By Raymond Apthorpe
As
humanitarian studies gather pace and volume, perhaps to begin with as a
distinct sub-area within international affairs, international relations, and
development studies, some distinctive concepts and methods of analysis will be
required, not least to determine the morality – and immorality – of material
and immaterial action proposed or actually taken across borders in the name of
humanity, brought up now for evaluation. First, obviously, a conceptual elaboration is
needed of what we might call ‘morality-in-practice’. Second, a dimensioning of humanitarian praxis
which among other things can facilitate a consequentialist approach to be taken
towards judging the morality-in-practice of an intervention with attention paid
to its outcomes as well as its aims and methods.
What
humanitarian is, may not be completely
reducible to what humanitarian does, but
for humanitarian praxis concerns that surely is a core mantra regarding for
example the delivery and distribution of emergency goods and services to an
afflicted population, particularly as these are experienced by the intended
receivers and those equally in need but not served. Absolutely, what humanitarian does is what overwhelmingly matters when
it comes to inquiring as to what difference such assistance makes, or fails to
make, with negatives as well as positives to appraise. What in other regards it might ‘mean’, say
normatively, is another thing altogether in abstract theory unrelated to
praxis.
In four lectures
given during my visit to Bjørknes University College, and particularly the lecture
that was hosted at PRIO (jointly also with Bjørknes University College and the
Norwegian Centre for Humanitarian Studies), what (perhaps provisionally) I term
‘The humanitarian triad’ was pleased to make its first public appearance. I
conceive of that as a step on the way towards, so to say, getting a handle on
the morality-in-practice of humanitarian intervention. What is it? In short, a tripartite proposition,
expressed in Just War language, that humanitarian intervention can possibly be
moral-in-practice only if what is involved is three fold: a just cause, addressed by a just method, ending in a just outcome.
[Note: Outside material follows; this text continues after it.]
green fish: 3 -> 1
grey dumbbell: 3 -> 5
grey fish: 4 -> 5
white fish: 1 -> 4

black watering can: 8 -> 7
Fail any one of these tests, but arguably (in consequentialist terms) the
third above all, and there could even be a case for the interveners to have a
criminal charge to face in the Hague, as well as a burden of immorality to
bear. It is not enough simply to have a just
cause to take up, perhaps even
by force of arms and despite all the head- and heart-searching that always goes
along with decisions to be made about the risks and use of lethal weapons. It
is no validation of civil action simply to eschew – when it does - armed
intervention. If you can’t with reasonable confidence forecast the consequences
of an intervention where is the morality-in-practice, but instead just go on
(however wittily) about ‘stuff happens’ especially when evidently things are
not turning out to your liking, where is the
morality-in-practice of going to war, or going to aid, in the first
place? ‘Nowhere’ says the humanitarian triad, ‘nowhere at all’.
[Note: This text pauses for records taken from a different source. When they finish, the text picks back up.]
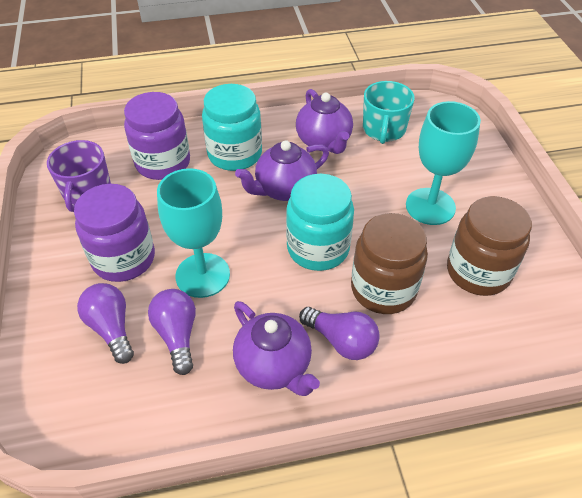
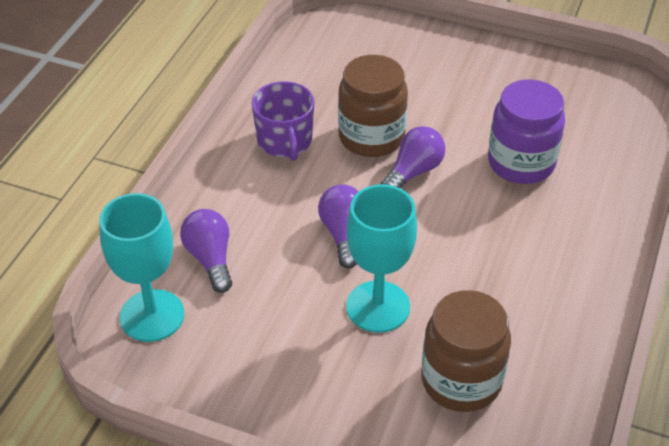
purple jar: 2 -> 1
purple teapot: 3 -> 0
turquoise jar: 2 -> 0
turquoise mug: 1 -> 0

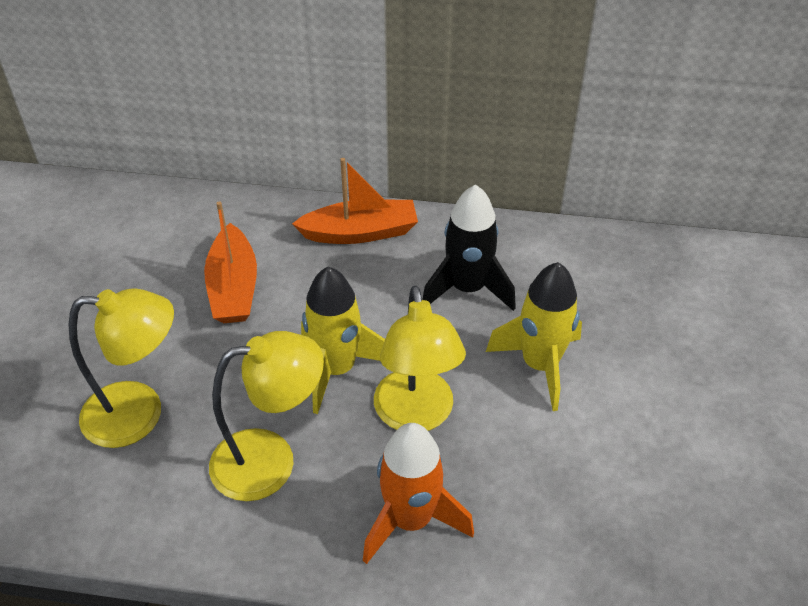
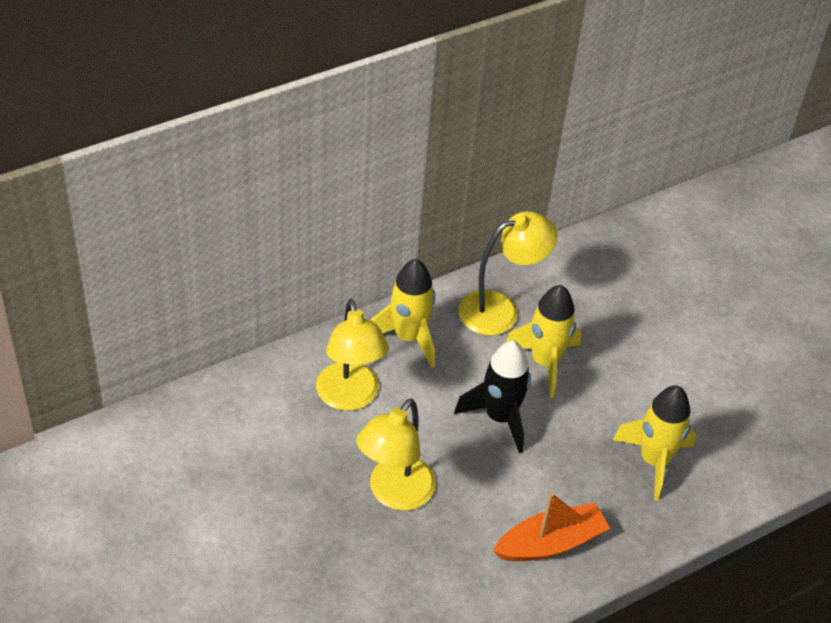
orange boat: 2 -> 1
orange rocket: 1 -> 0
yellow rocket: 2 -> 3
In these four lectures the focus is particularly on what I term ‘civil
humanitarian intervention’ – such as an emergency relief aid programme across
borders, invited normally though such is after a negotiation process in which
conditions are imposed and other special provision made, to be delivered by an
INGO primarily on behalf of itself and its donors. Normally the ‘humanitarian
intervention’ expression tout court
connotes not an INGO doing or attempting doing something, but a military body acting
forcibly as directed by a government (and normally without an invitation so to
say to trespass). So here already comes one problem for humanitarian studies.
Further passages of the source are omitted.